Stock Exchange: Do Your Trades Fit Your Style?

The Stock Exchange is all about trading. Each week we do the following:

  • Discuss an important issue for traders;
  • Highlight several technical trading methods, including current ideas;
  • Feature advice from top traders and writers; and,
  • Provide a few (minority) reactions from fundamental analysts.

We also have some fun. We welcome comments, links, and ideas to help us improve this resource for traders. If you have some ideas, please join in!


Our previous Stock Exchange considered the pitfalls of trying to win every trade. If you missed it, a glance at your news will show that the key points remain relevant.

This Week – Do Your Trades Fit Your Style?

Like months to a flame, traders often try to copycat whomever has the hottest hand. Unfortunately, this often ends badly because the trades don’t necessarily fit each individual’s style. For example, when developing our trading systems, our early models were often viewed as “suggestions” by the traders using them. However, we quickly learned that providing a momentum model to a “buy the rips, sell the dips” trader simply does not work.

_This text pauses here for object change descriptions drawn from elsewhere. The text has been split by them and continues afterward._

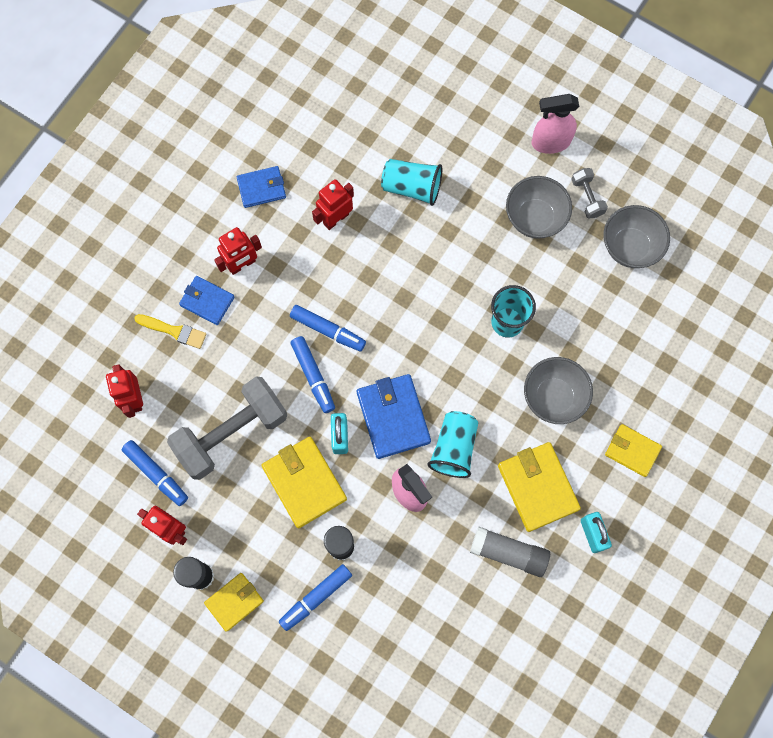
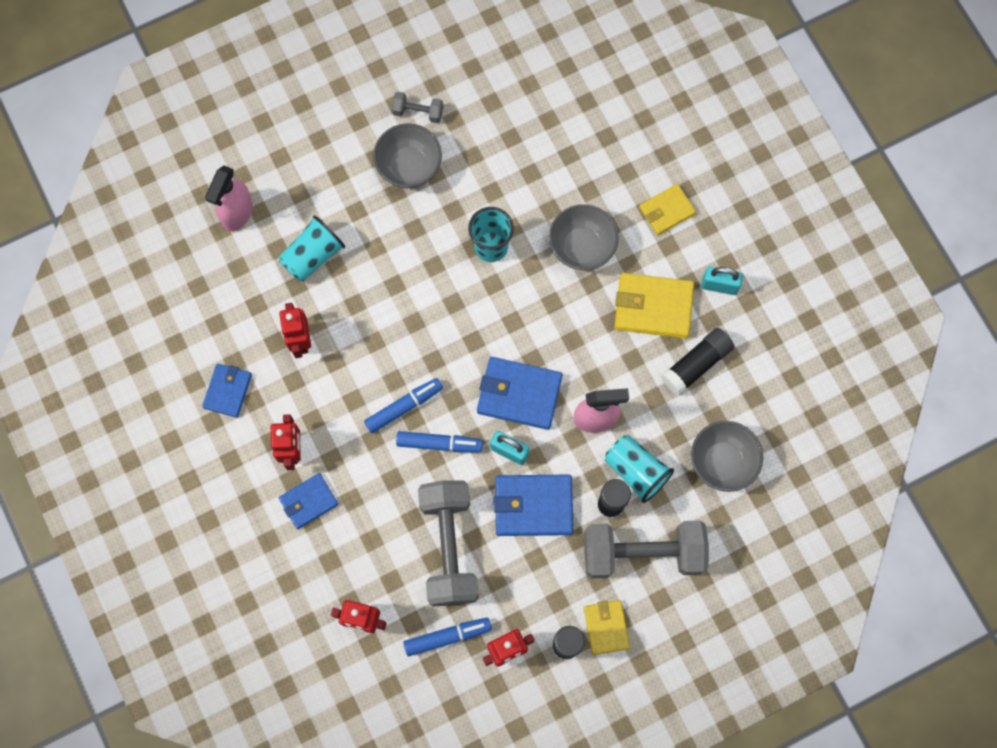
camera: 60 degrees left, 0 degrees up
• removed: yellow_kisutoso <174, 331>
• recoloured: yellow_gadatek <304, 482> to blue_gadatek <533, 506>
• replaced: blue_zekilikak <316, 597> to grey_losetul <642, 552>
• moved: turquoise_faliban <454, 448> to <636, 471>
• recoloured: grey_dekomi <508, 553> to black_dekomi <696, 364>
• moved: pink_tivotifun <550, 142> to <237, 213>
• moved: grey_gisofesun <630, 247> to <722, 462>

According to Michael Martin, the author of “The Inner Voice of Trading,” traders should “befriend [their] emotions and make them allies not antagonists.” One reason for this “Stock Exchange” series is to illustrate different approaches and styles via our different models.

When implementing our models in practice, we don’t force trades when there are none. Similarly, we rarely skip trades—and only when there is some exceptional news that the model would not recognize. For example, when there is a buyout offer for a company we do not buy the target and we take it out of our universe. We know that the risk reward is poor, but the model would not.

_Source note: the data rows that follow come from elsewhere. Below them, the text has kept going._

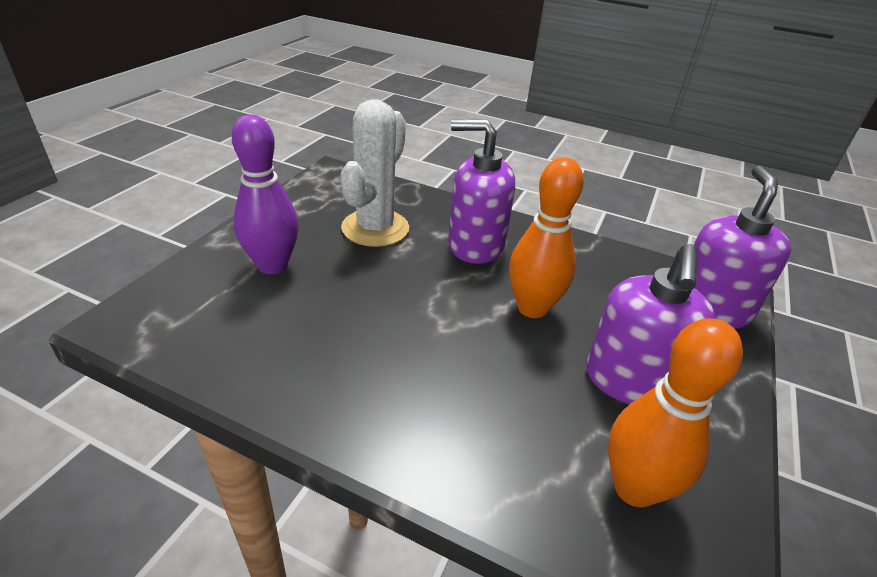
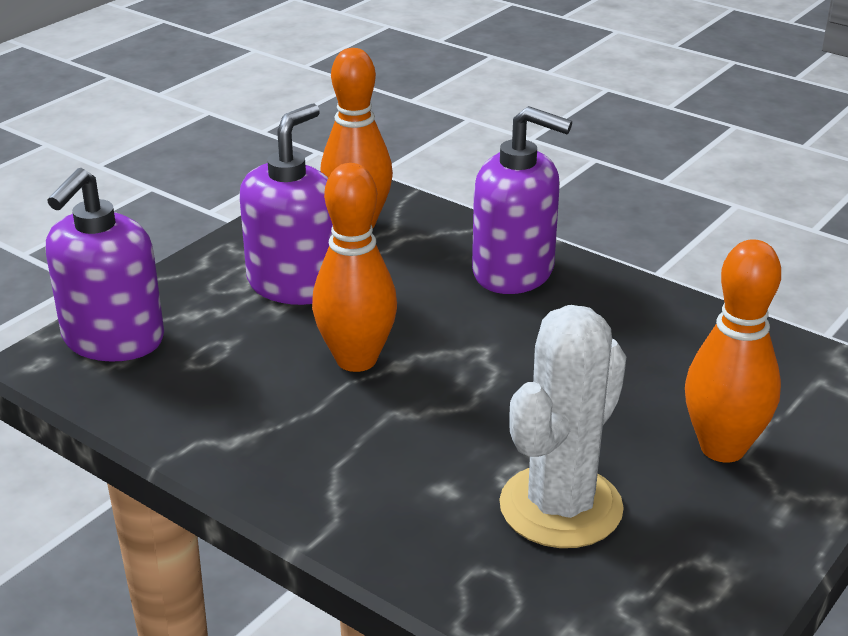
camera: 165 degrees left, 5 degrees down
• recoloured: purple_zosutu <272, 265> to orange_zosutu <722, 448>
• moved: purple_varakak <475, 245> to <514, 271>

Expert Picks from the Models

This week’s Stock Exchange is being edited by our frequent guest: Blue Harbinger (also known as Mark D. Hines). Blue Harbinger is a source for independent investment ideas focused on value and income opportunities.

Holmes: This week I bought American Airlines (AAL). This stock’s dip over the last month is the sort of set up I like to see. From the chart below you can see it is below its 50-day and 200-day moving averages. However, it has attractive upside over the next six weeks.

Blue Harbinger: As a contrarian and a value investor, I actually like your buying style, Holmes. I’d much prefer to buy something when the stock price has just pulled back. However, I also like to dig deep into the details. Have you considered that American Airlines doesn’t hedge its fuel costs, and it has racked up a fairly high amount of debt in order to maintain its relatively young aircraft fleet?

Holmes: I’m typically in and out of my trades in about six weeks, and that timeframe is fairly insignificant to the age of the fleet. Also, it seems like a smart move not to hedge the fuel costs considering oil prices continue to be much lower than they were three years ago. And unless there is some extreme shock in the markets, I suspect energy prices won’t move too dramatically during the time period I hold the shares.

BH: So if you’re planning to hold this position for only about six weeks, what exactly is it that you like about American Airlines?

Holmes: My style is based on dip buying and mean reversion, and this stock is setting up nicely for a rebound in the coming weeks.

BH: I like dip buying and mean reversion too, but I like to hold on to my positions for much longer than six weeks.

Holmes: Interesting, however there is simply too much opportunity to profit more significantly over shorter time periods. Your longer-term strategy seems boring, and it simply does not fit my style.

RoadRunner: There is more than one way to skin a cat, Holmes. I can appreciate your typical six-week holding period, considering mine is usually around four-weeks. However, your mean reversion strategy doesn’t exactly fit with my style. I like to buy stocks that are at the bottom of a rising channel, and if you look at the chart below you can see why I like Activision Blizzard (ATVI) this week.

BH: The rising channel makes sense considering Activision Blizzard beat its own earnings guidance in Q2, and it provided full year guidance that exceeded consensus estimates. Also, as the following grahic shows, the company has been focusing on building strong franchises for its video games. If you recall, we covered the importance of franchise value previously (Stock Exchange: How Durable Is Your Franchise?).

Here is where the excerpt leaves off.